There are 6144 base cubes in this category. This gives 6144^{9} = 1.25E34 possible magic cubes.

As indicated earlier there are a total of 70 ways to arrange four zeros and four ones in an eight bit line. The base lines account for 22 of these and the asymmetric lines 16 leaving 32. All 32 of these are used in this category of base cubes. The lines are 00010111, 00101011, 11010100 , and 11101000 and all possible translations. The second two are inverses of the first two. The two halves of the lines as written are mirror inverses of each other, thus the category name.

There are thirteen different pattern types within this category. Each pattern type contains from 384 to 3072 (In multiples of 2) different base cubes. There are a total of 12,288 different base cubes in this category. Coincidentally, there are a total of 12,288 different base cubes in the first seven categories combined.

Unlike all the other categories, in this category there are no 8x8 squares perpendicular to an axis that contain an A type line in either all its rows or all its columns. There is always one cross section in which all of the squares have only mirror type lines in both directions. Squares perpendicular to the two axes always have only mirror type lines in one direction. In the other direction, half of the lines are A type lines and the other half are B type lines. There are two patterns of these lines in the square, AAAABBBB or AABABBAB and all possible shifts. For a set of eight squares in one direction, half of the squares have the A and B type lines in the rows and half in the columns.

There are 12,288 base cubes in this category.
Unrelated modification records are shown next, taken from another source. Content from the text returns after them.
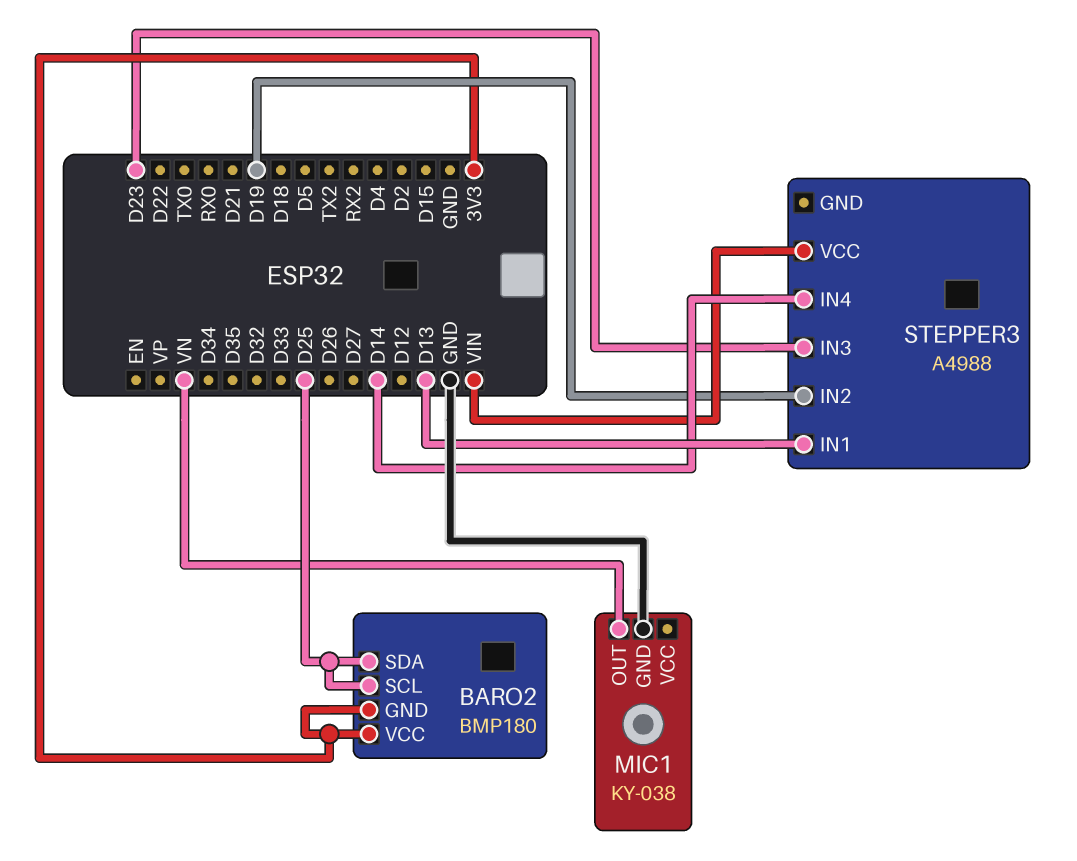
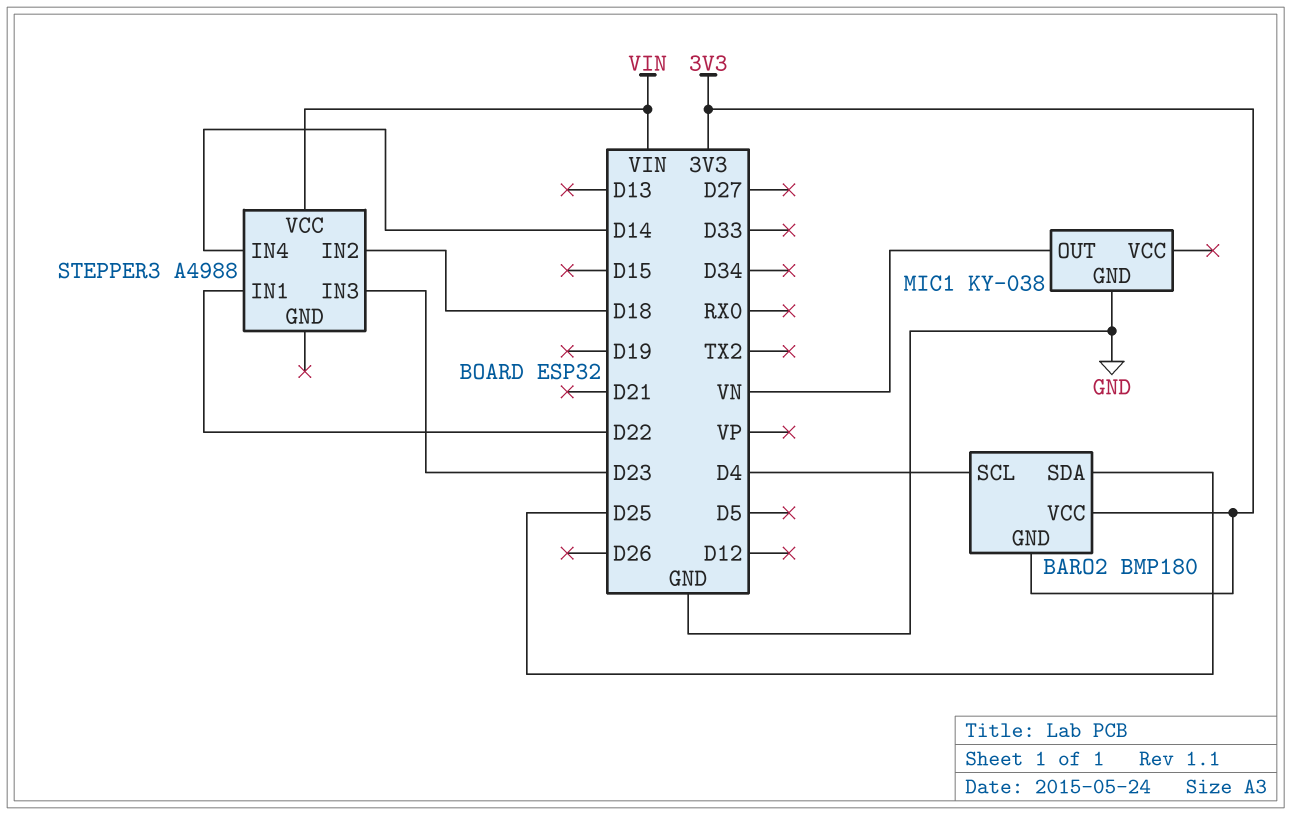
BARO2 pin SCL: D25 -> D4
STEPPER3 pin IN1: D13 -> D22
STEPPER3 pin IN2: D19 -> D18

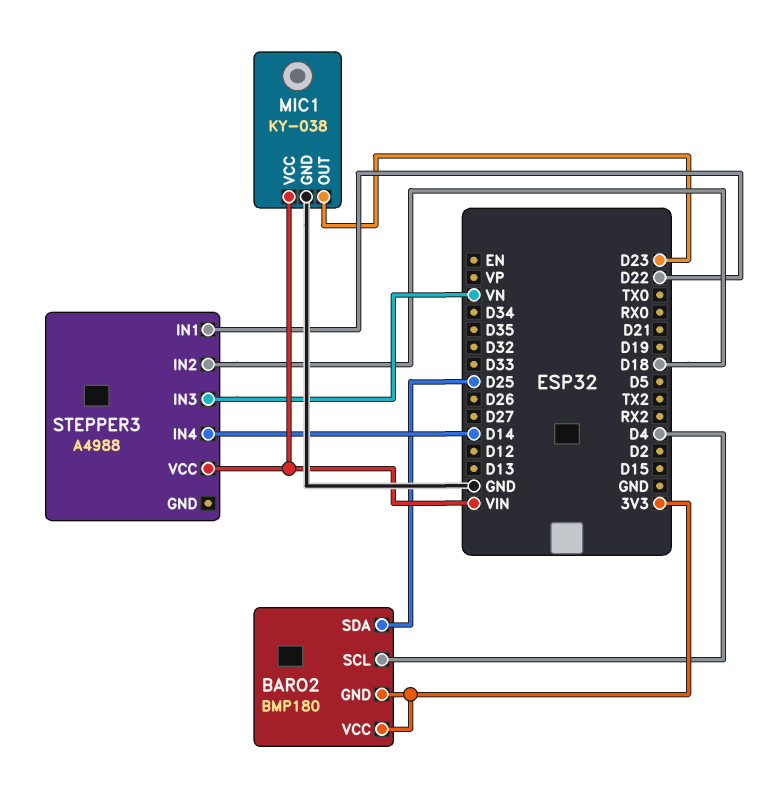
MIC1 pin OUT: VN -> D23
MIC1 pin VCC: none -> VIN
STEPPER3 pin IN3: D23 -> VN

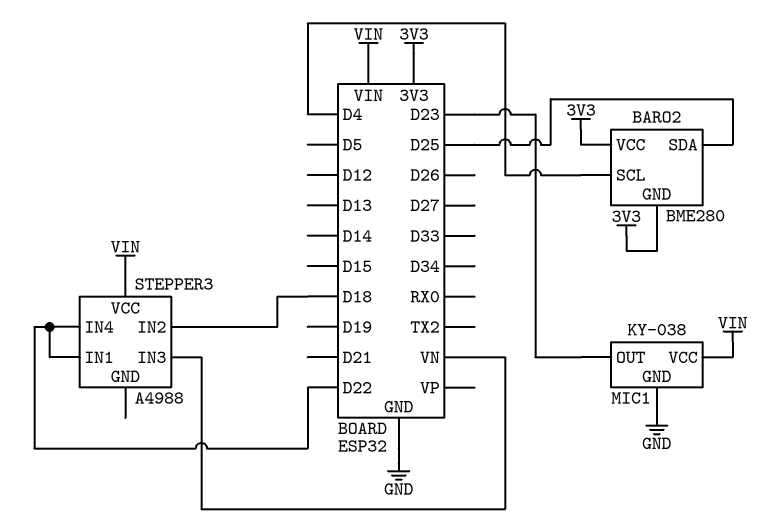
BARO2: BMP180 -> BME280
STEPPER3 pin IN4: D14 -> D22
This gives 12288^{9} = 6.39E36 possible magic cubes.

This is the largest category of base cubes that I have defined. There are seventeen different pattern types within this category. Each pattern type contains from 384 to 3072 (In multiples of 2) different base cubes. There are 19,968 different base cubes in this category. Except for the first two defined categories, each successive category has had twice as many base cubes as the preceding category. That would lead to the expectation of 24,576 base cubes. This category is either an exception to the trend or we missed some. I lean towards the former because the search was thorough.
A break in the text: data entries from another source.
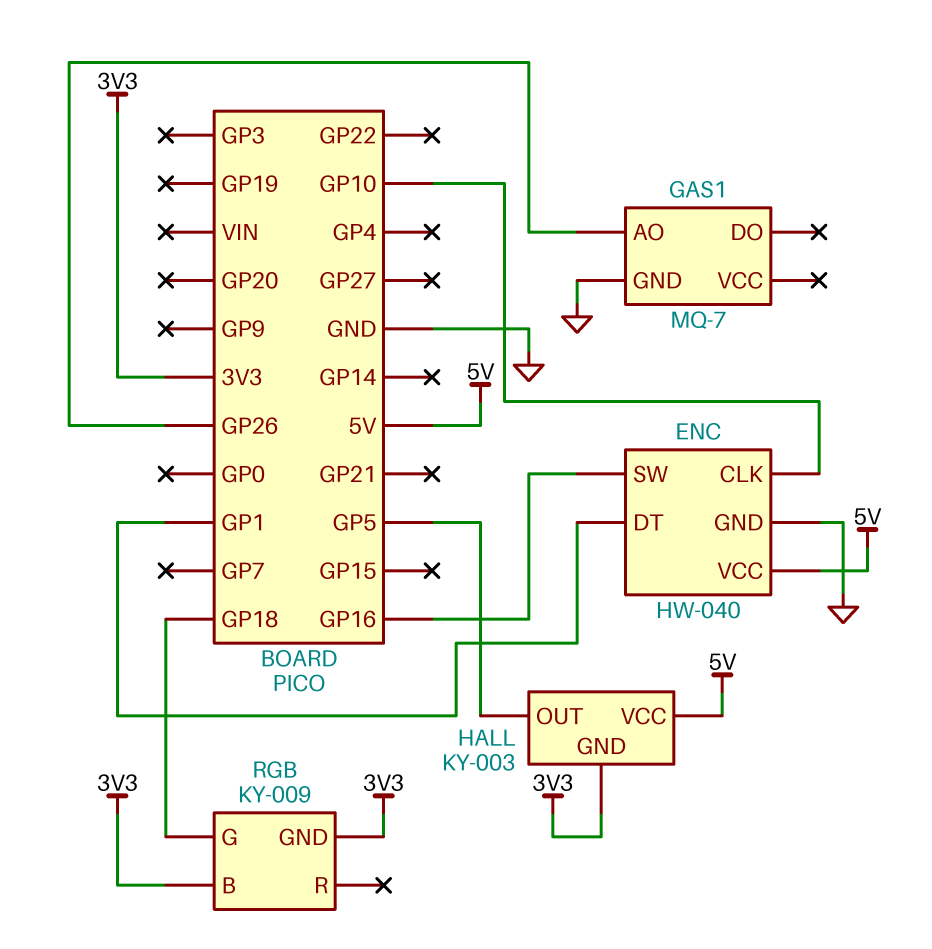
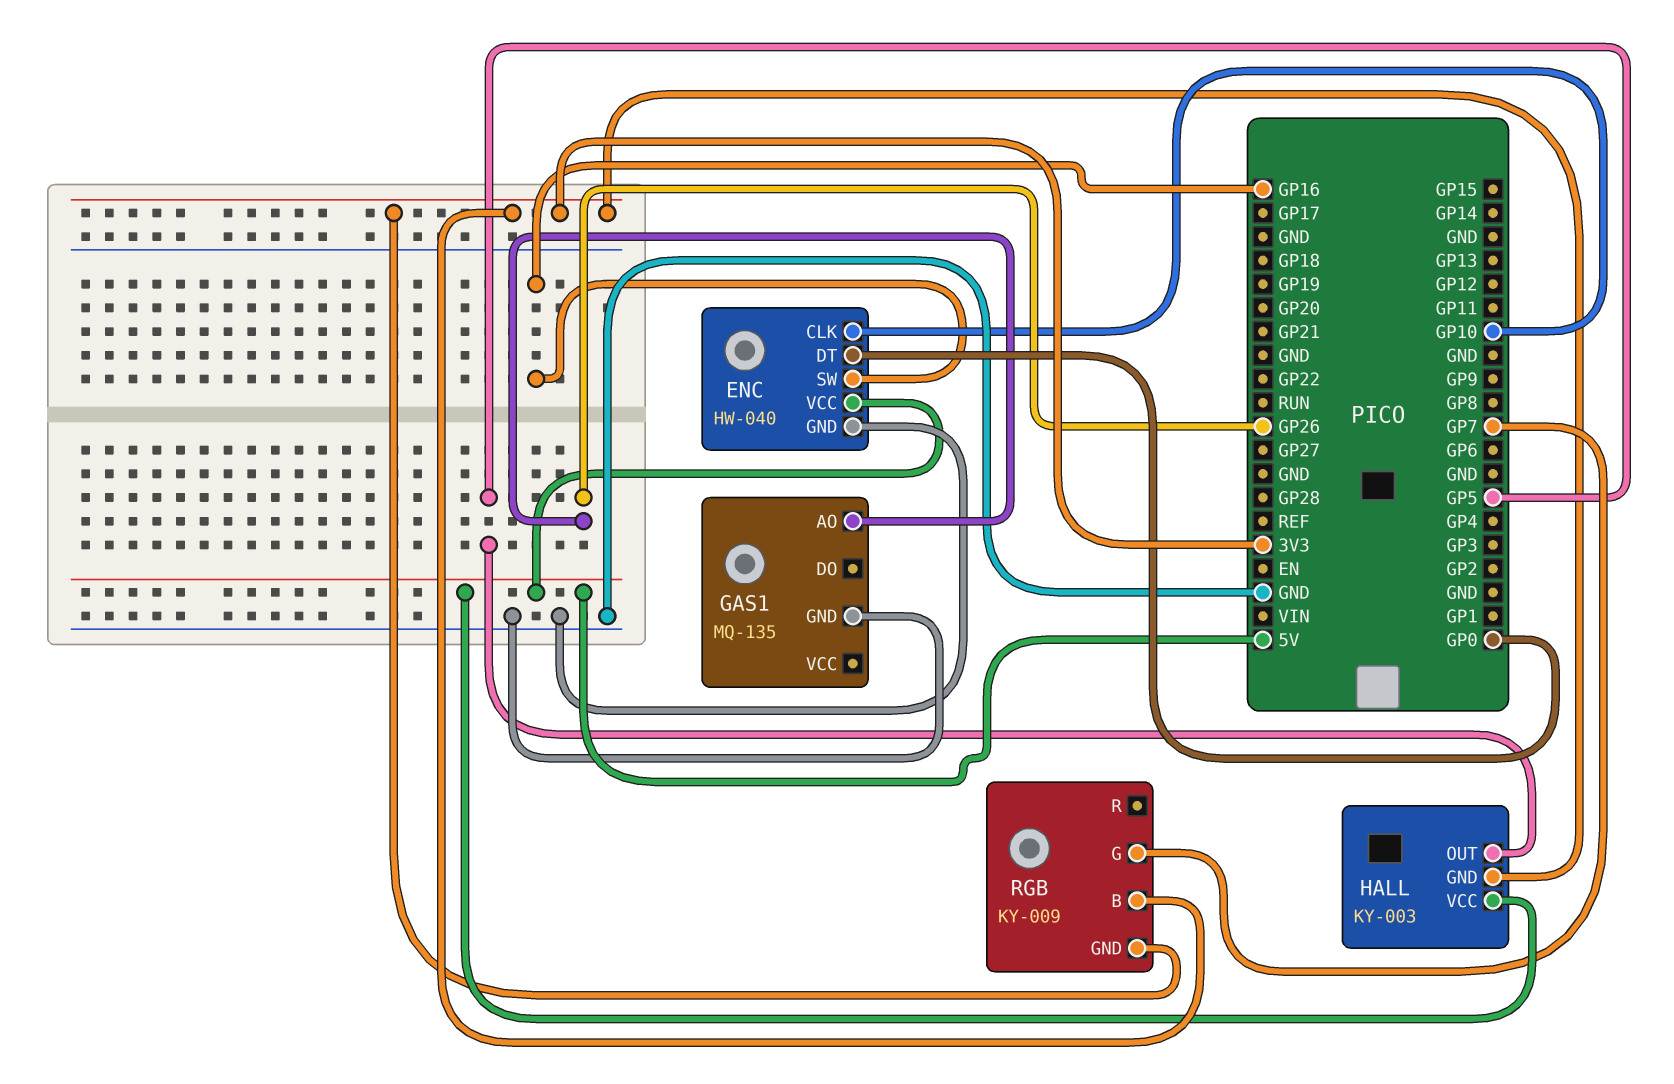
ENC pin DT: GP1 -> GP0
GAS1: MQ-7 -> MQ-135
RGB pin G: GP18 -> GP7

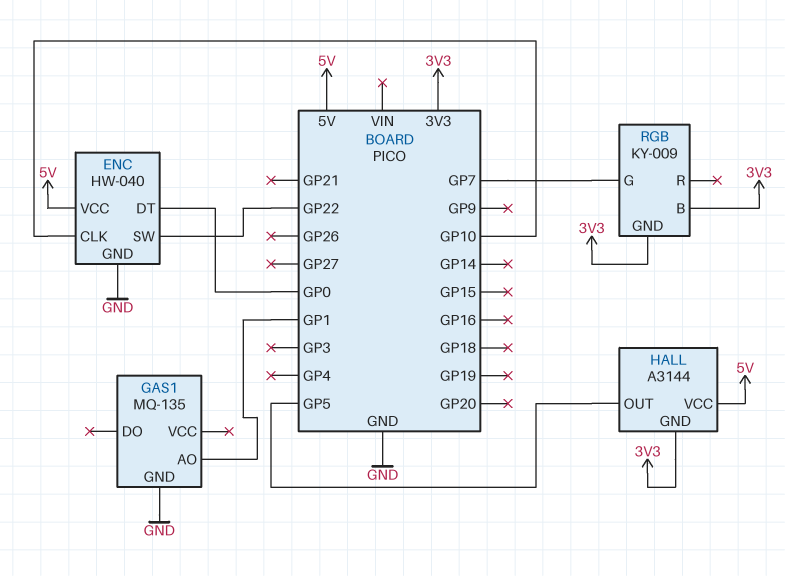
ENC pin SW: GP16 -> GP22
GAS1 pin AO: GP26 -> GP1
HALL: KY-003 -> A3144

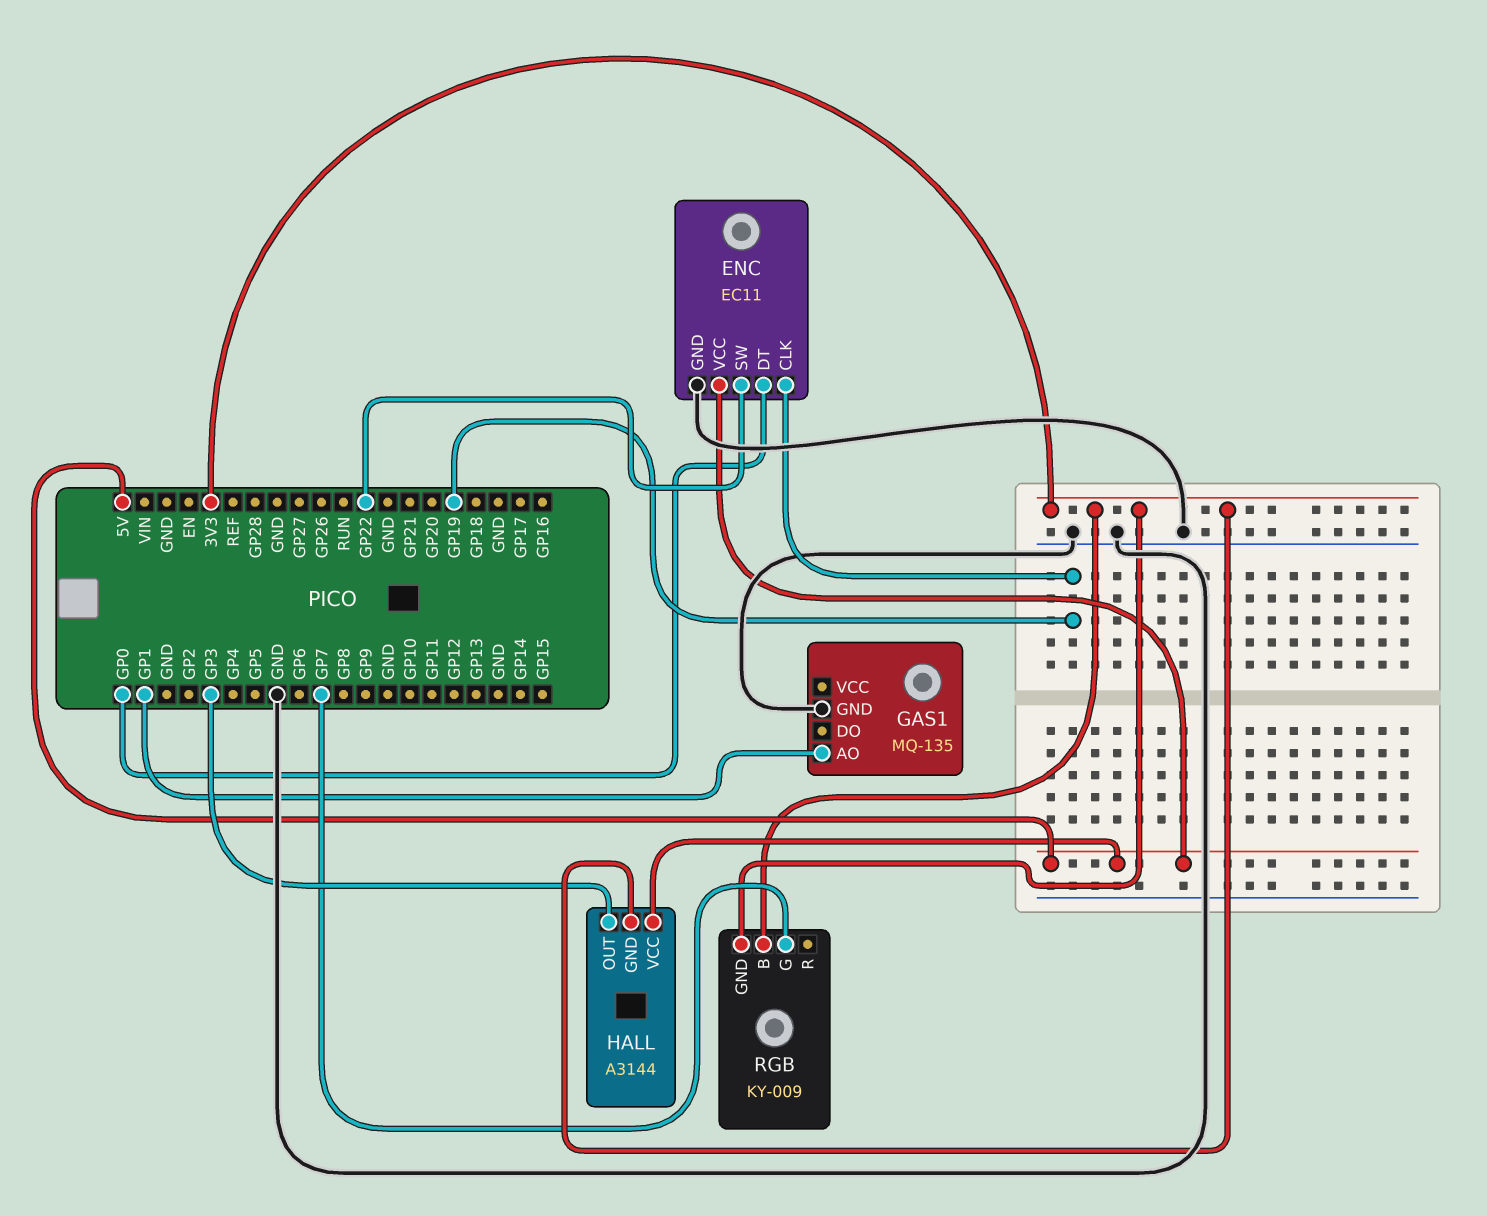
ENC: HW-040 -> EC11
ENC pin CLK: GP10 -> GP19
HALL pin OUT: GP5 -> GP3

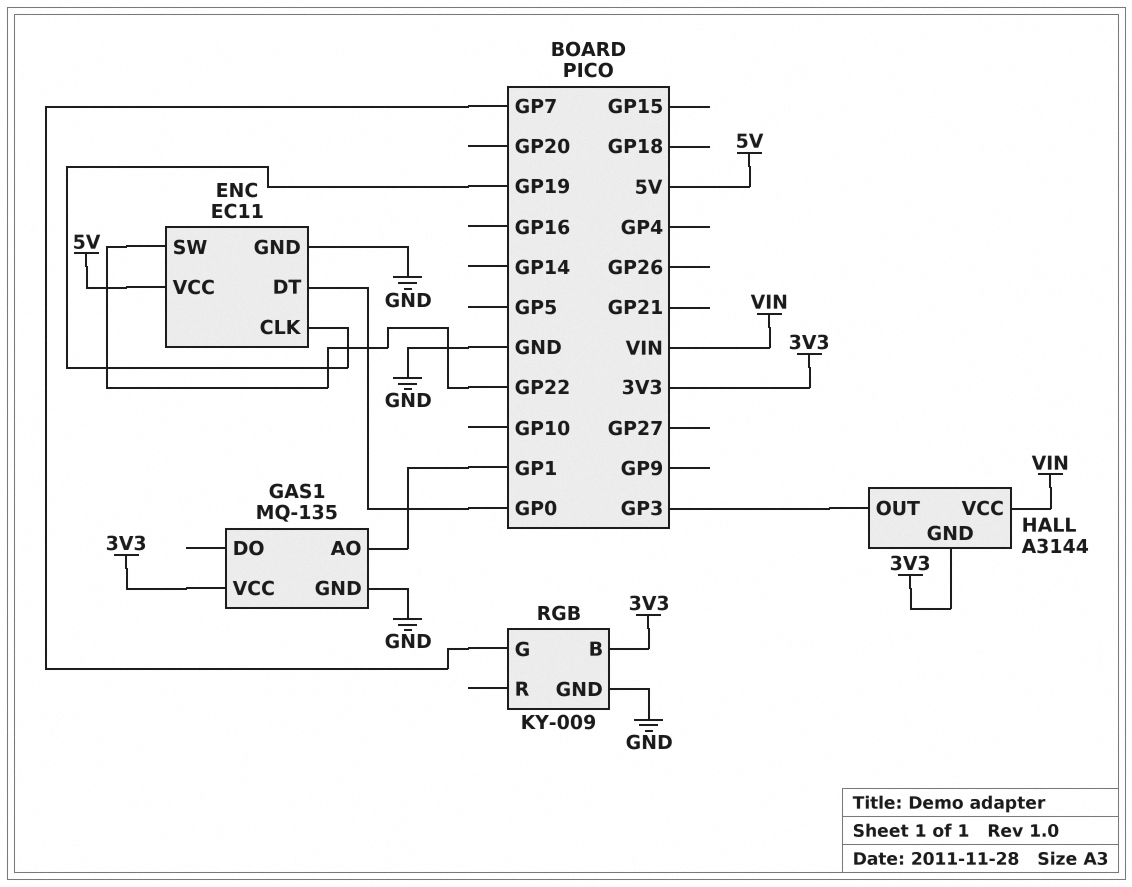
GAS1 pin VCC: none -> 3V3
HALL pin VCC: 5V -> VIN
RGB pin GND: 3V3 -> GND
The defining feature of this grouping is that all members have some asymmetric lines as defined in Other A_{0} Cubes. In one dimensional orientation every base square of these cubes has an A type line in every row or every column. The A type line will be in rows for some squares and columns for others. There is no consistent pattern for the direction of the A type line other than the direction will be the same in the second four squares as it was in the first.

In the direction perpendicular to the A type lines are either B type lines, C type lines, or asymmetric type lines. A square can only have one type. Squares 1, 3, 5, and 7 will all have the same type and squares 2, 4, 6, and 8 will all have the same type. If the odd squares and the even squares have different types or they both have asymmetric type lines then the cube produced will belong to this category. If both have B type lines or both have C type lines then the cube will be of "the non A_{0} base cubes containing only ABC type lines" type. If one has a B type line and the other a C type line, then of course there will be no asymmetric lines in this projection, but there will be asymmetric lines in the z direction.

As stated above the direction of the A type line appears to be independent of the alternating squares. The alternating squares are subject to other restrictions. Successive squares that have B type lines always have their inverse located at the square four removed. The intervening squares with B type lines may be the same as one of the other two, it may be shifted, or it may be rotated with or without shifting. Successive squares that have C type lines always are the inverses of those on either side so that squares located four apart are the same. Squares with asymmetric type lines that are spaced four apart have their lines shifted by four and inverted. In successive squares, the lines are either shifted by four or inverted relative to the next square.

There are 19,968 base cubes in this category. This gives 19968^{9} = 5.05E38 possible magic cubes.